EEG-based measurement system for monitoring student engagement in learning 4.0

Andrea Apicella  1 Pasquale Arpaia  2 Mirco Frosolone  1   3 Giovanni Improta  3 Nicola Moccaldi  1 Andrea Pollastro  1
Affiliations

EEG-based measurement system for monitoring student engagement in learning 4.0

Andrea Apicella et al. Sci Rep. .

Abstract

A wearable system for the personalized EEG-based detection of engagement in learning 4.0 is proposed. In particular, the effectiveness of the proposed solution is assessed by means of the classification accuracy in predicting engagement. The system can be used to make an automated teaching platform adaptable to the user, by managing eventual drops in the cognitive and emotional engagement. The effectiveness of the learning process mainly depends on the engagement level of the learner. In case of distraction, lack of interest or superficial participation, the teaching strategy could be personalized by an automatic modulation of contents and communication strategies.
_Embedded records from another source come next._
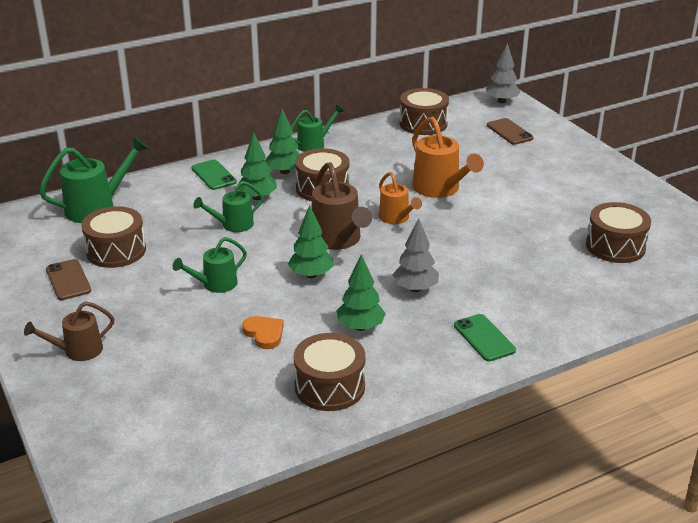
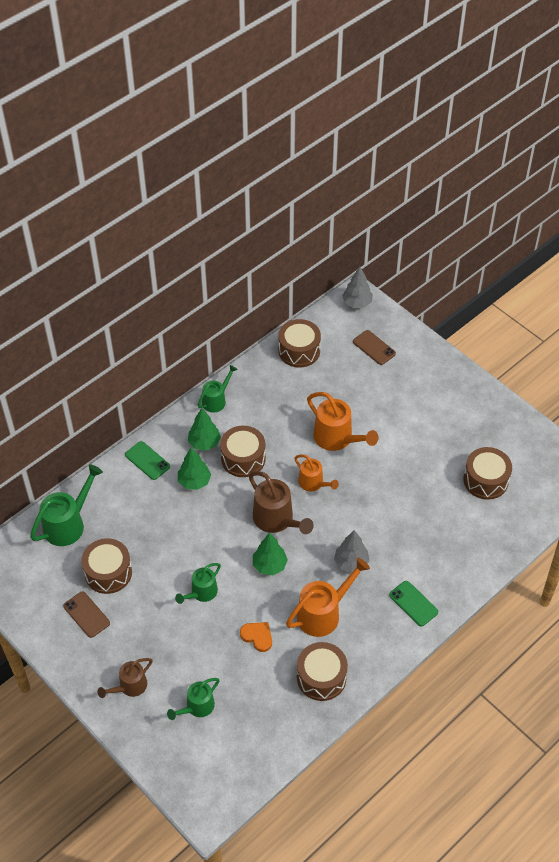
camera: 15 degrees left, 20 degrees up
(233, 225) = (188, 521): green watering can -> green watering can (197, 707)
(360, 327) = (324, 613): green tree -> orange watering can

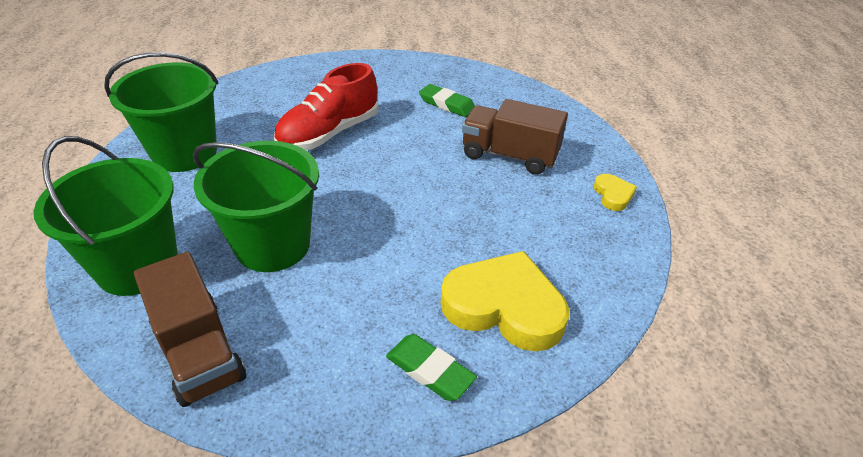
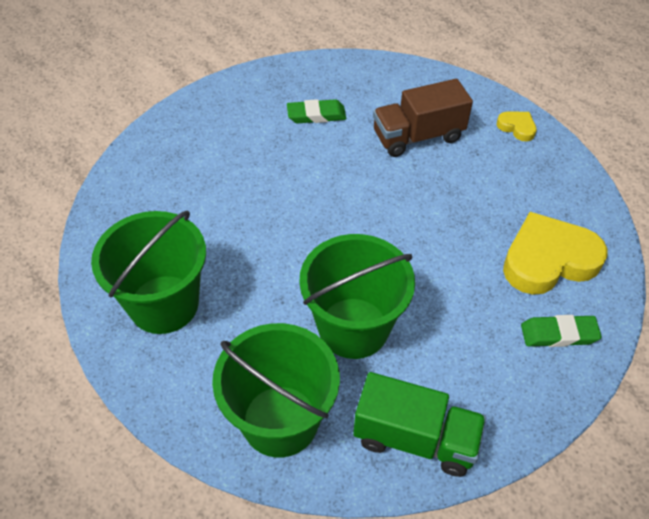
camera: 40 degrees left, 10 degrees up
(198, 352) = (415, 438): brown truck -> green truck
(329, 133) = (261, 203): red shoe -> none

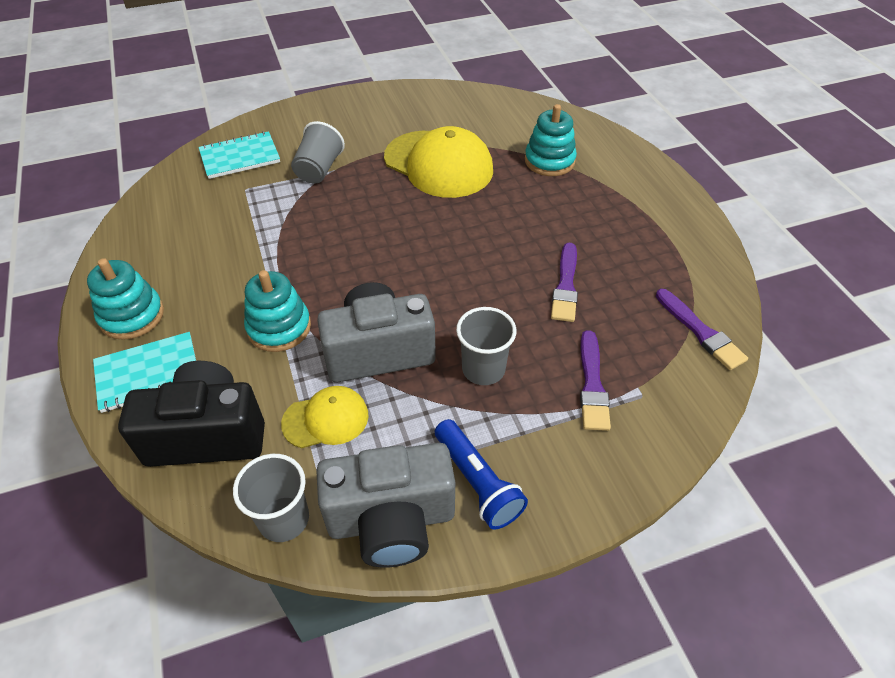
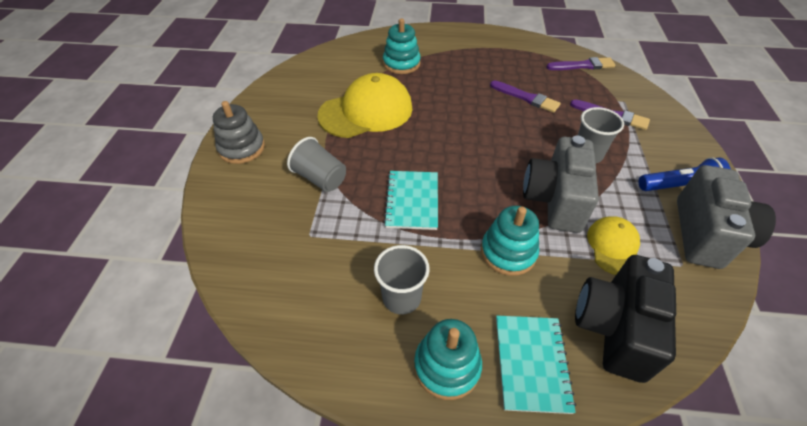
camera: 65 degrees left, 0 degrees up
(240, 157) = (256, 228): turquoise notebook -> turquoise notebook (412, 201)
(284, 519) = (702, 294): grey cup -> grey cup (401, 298)
(333, 111) = (242, 148): none -> grey stacking toy

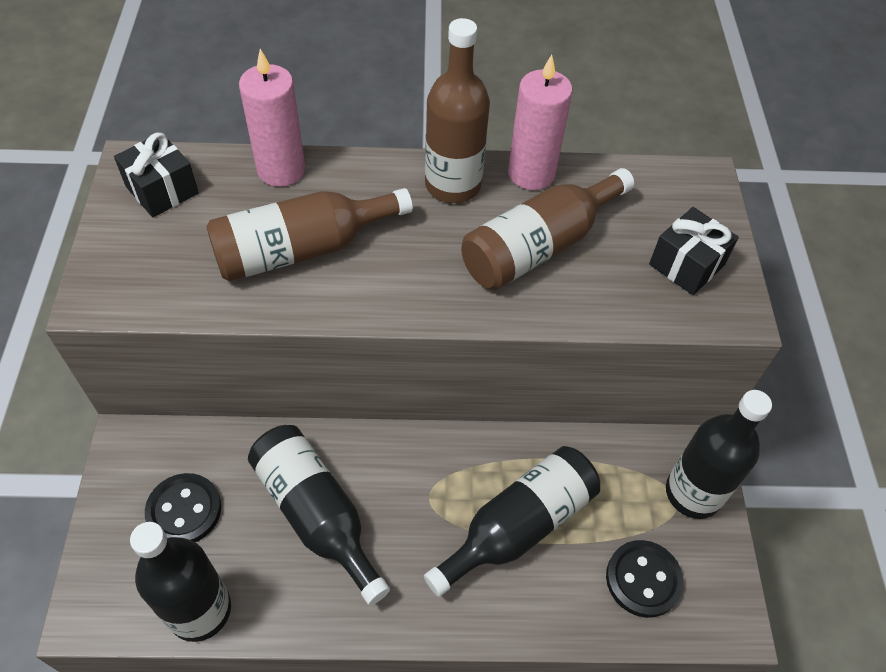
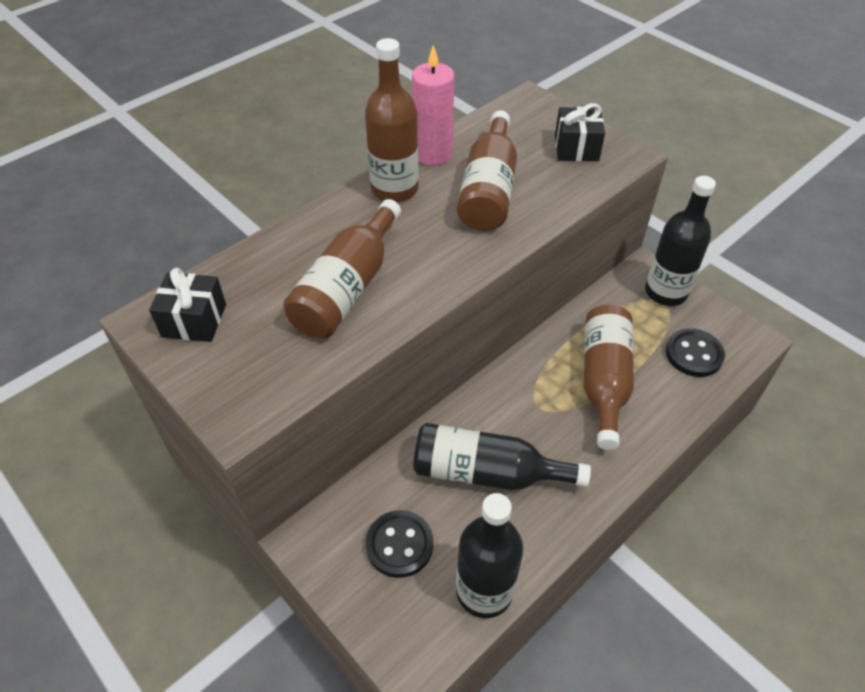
camera: 40 degrees left, 5 degrees down
(281, 170) = (268, 252): pink candle -> none
(518, 526) = (604, 380): black bottle -> brown bottle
The system is validated by an experimental case study on twenty-one students. The experimental task was to learn how a specific human-machine interface works. Both the cognitive and motor skills of participants were involved. De facto standard stimuli, namely (1) cognitive task (Continuous Performance Test), (2) music background (Music Emotion Recognition-MER database), and (3) social feedback (Hermans and De Houwer database), were employed to guarantee a metrologically founded reference. In within-subject approach, the proposed signal processing pipeline (Filter bank, Common Spatial Pattern, and Support Vector Machine), reaches almost 77% average accuracy, in detecting both cognitive and emotional engagement.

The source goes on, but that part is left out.